We see evidence of that love and concern in the Gospel of Mark itself. Remember the woman who pleaded with Jesus to heal her daughter two weeks ago; or earlier, the ruler of the synagogue who came to Jesus in hopes he would heal his daughter. In fact, the children in Mark’s gospel are doubly vulnerable—they are sick or possessed as well as being of minor age.
So what might Jesus mean when he says that, “whoever welcomes one child in my name welcomes me?” Perhaps it’s not the saccharine sentiment we thought it was but rather something deeper, more radical. Such a move might be anticipated by Jesus’ previous statement: “Whoever wants to be first must be last and servant of all.”

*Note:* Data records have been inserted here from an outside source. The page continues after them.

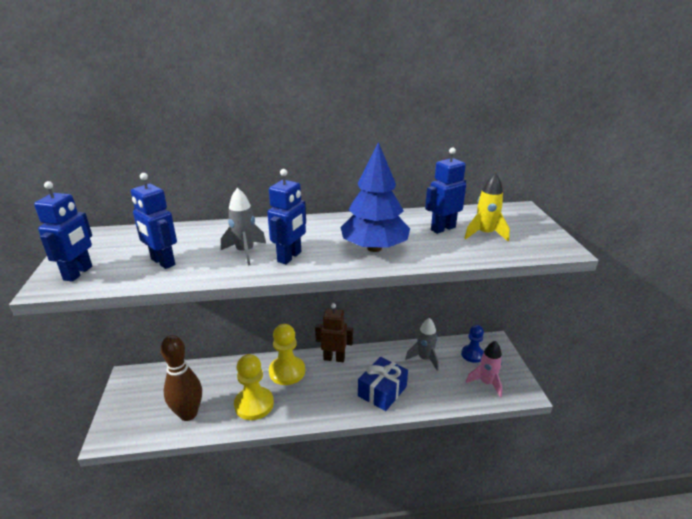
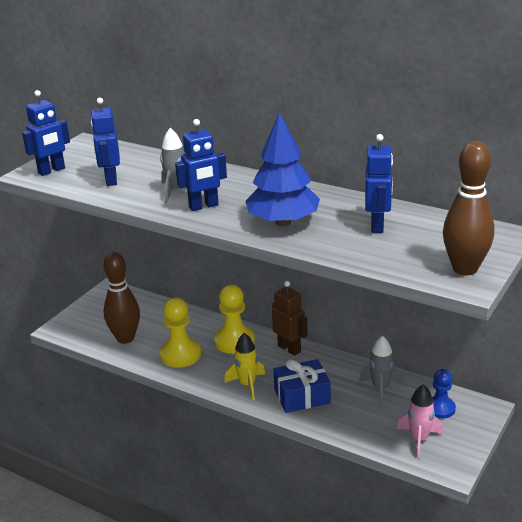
camera: 40 degrees right, 0 degrees up
(443, 228) = (377, 225): blue robot -> blue robot turned 90 degrees clockwise
(485, 234) = (411, 244): yellow rocket -> yellow rocket (247, 385)
(542, 239) = (465, 269): none -> brown bowling pin

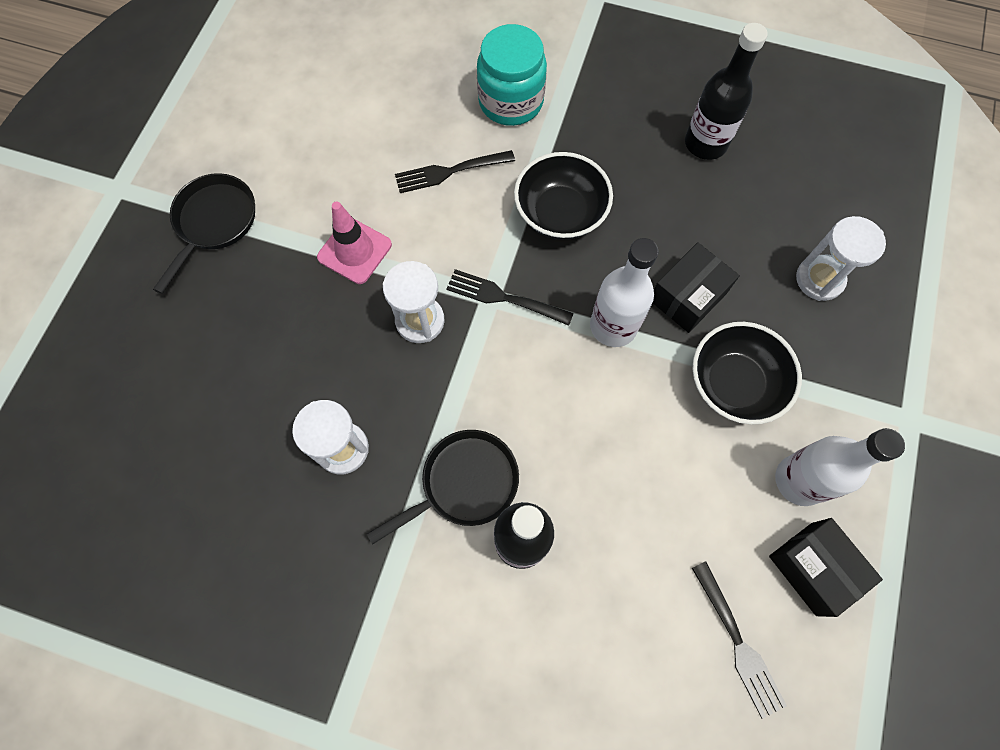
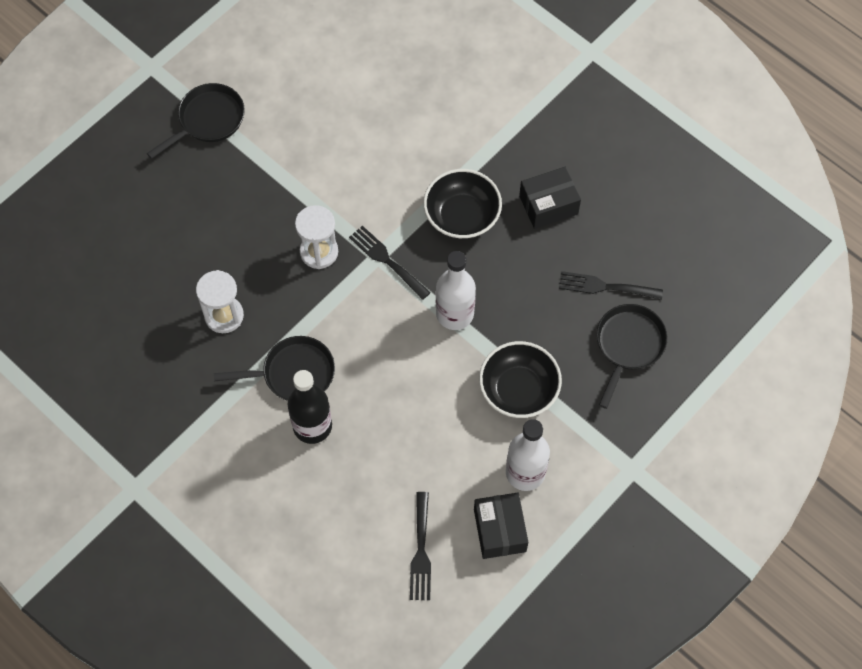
camera: 25 degrees right, 5 degrees down
(354, 251) = (297, 182): pink traffic cone -> none
(449, 171) = (396, 151): black fork -> black fork (605, 287)
(511, 101) = (471, 114): turquoise jar -> none
(687, 296) = (521, 316): black box -> black box (548, 205)
(705, 143) = (604, 208): black bottle -> none
(819, 279) = (628, 345): white hourglass -> black pan

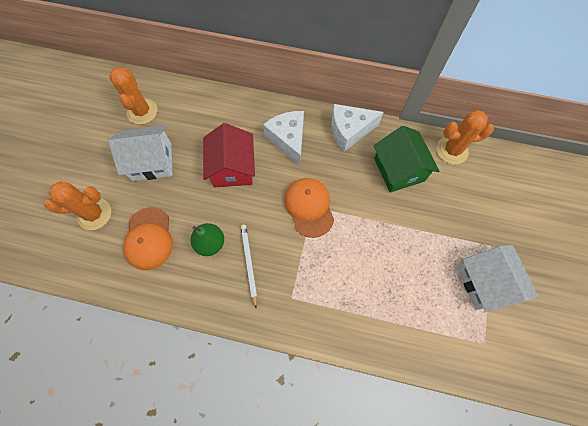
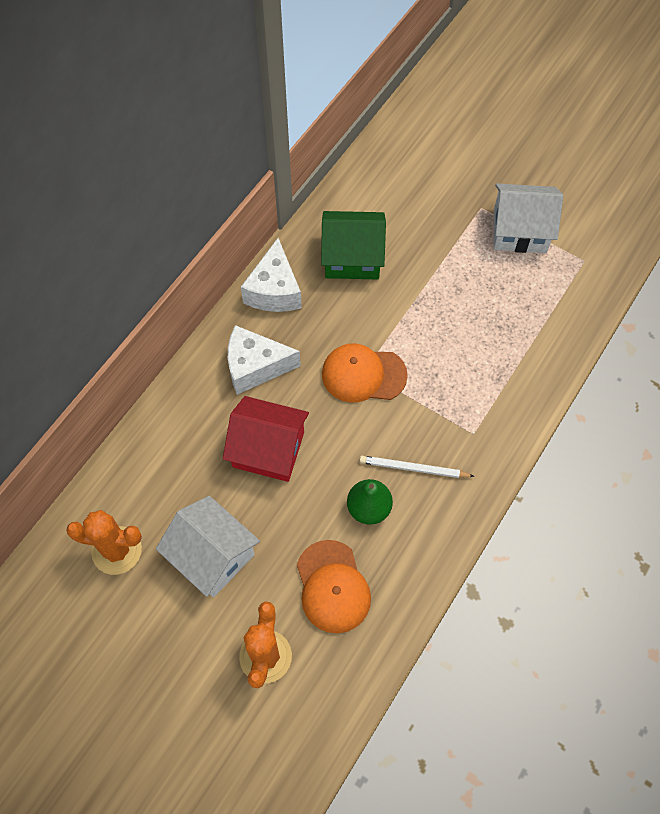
camera: 70 degrees left, 5 degrees down
(149, 238) = (332, 586): orange cap -> orange cap turned 60 degrees clockwise
(152, 162) = (212, 555): white house -> white house turned 60 degrees counterclockwise
(452, 150) = (350, 192): orange cactus -> none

One of the key notions in the reign of God as Jesus is portrayed proclaiming it in the gospels is that of reversal. We see it here: the first will be last and the last will be first. We saw it in last week’s gospel: “Whoever would save their life will lose it, and whoever loses their life for my sake and the sake of the gospel will save it.”
Here, Jesus is advancing an understanding of God’s reign in which the world’s values, the values by which we operate, on which our culture is dependent and constructed, are upended for another set of values. The first will be last and the last first. Here, Jesus goes on to say,” Whoever wants to be first must be last of all and servant of all.” And then comes the bit about children. It might seem something of a non-sequitur to us, but in both Aramaic and Greek, the same word can be used for “servant” and “child” which underscores the overall attitude towards children in those cultures.
A couple of decades, we heard a great deal in the church about “servant leadership” which I always thought was little more than an attempt to obscure power and privilege behind the guise of humility. Fortunately, we don’t hear to much about that any more but it’s still easy to draw similar conclusions from this text. While Jesus is upbraiding his disciples for their concern about their standing in the community (and their standing in God’s realm), the real point of this saying is different—it’s not about the disciples, or about us. Once again, it’s about the community welcoming and embracing the weakest and most vulnerable.
It’s a message that bears repeating because it is one that is difficult to accept, to embrace, and to enact, because it runs so counter to culture and to ordinary behavior. How many times have you been at a gathering of some sort, talking to someone, and constantly looking over their shoulder to see if there’s someone more important, more interesting with whom you might connect. We do it in business gatherings, at conferences, and certainly we clergy do it at clergy gatherings. Like the disciples, we’re always jockeying for position, trying to figure out how we might climb the ladder of power and prestige.
But Jesus is teaching us something different—not to look for ways of advancing ourselves but to look to those who are marginalized, powerless, to the child and the servant.
And who are the most vulnerable in our society right now? With healthcare out of reach for so many, with the skyrocketing numbers of elderly people becoming homeless; with the vicious attacks on immigrants, asylum seekers—the list of the vulnerable grows ever longer while the attacks on them become ever more shrill and violent. We may decry such attacks and attitudes but is it enough to speak out? Is it time for us to match our actions with words, to lay aside our assertions of power and prestige, and welcome the child, the stranger with open arms and open hearts.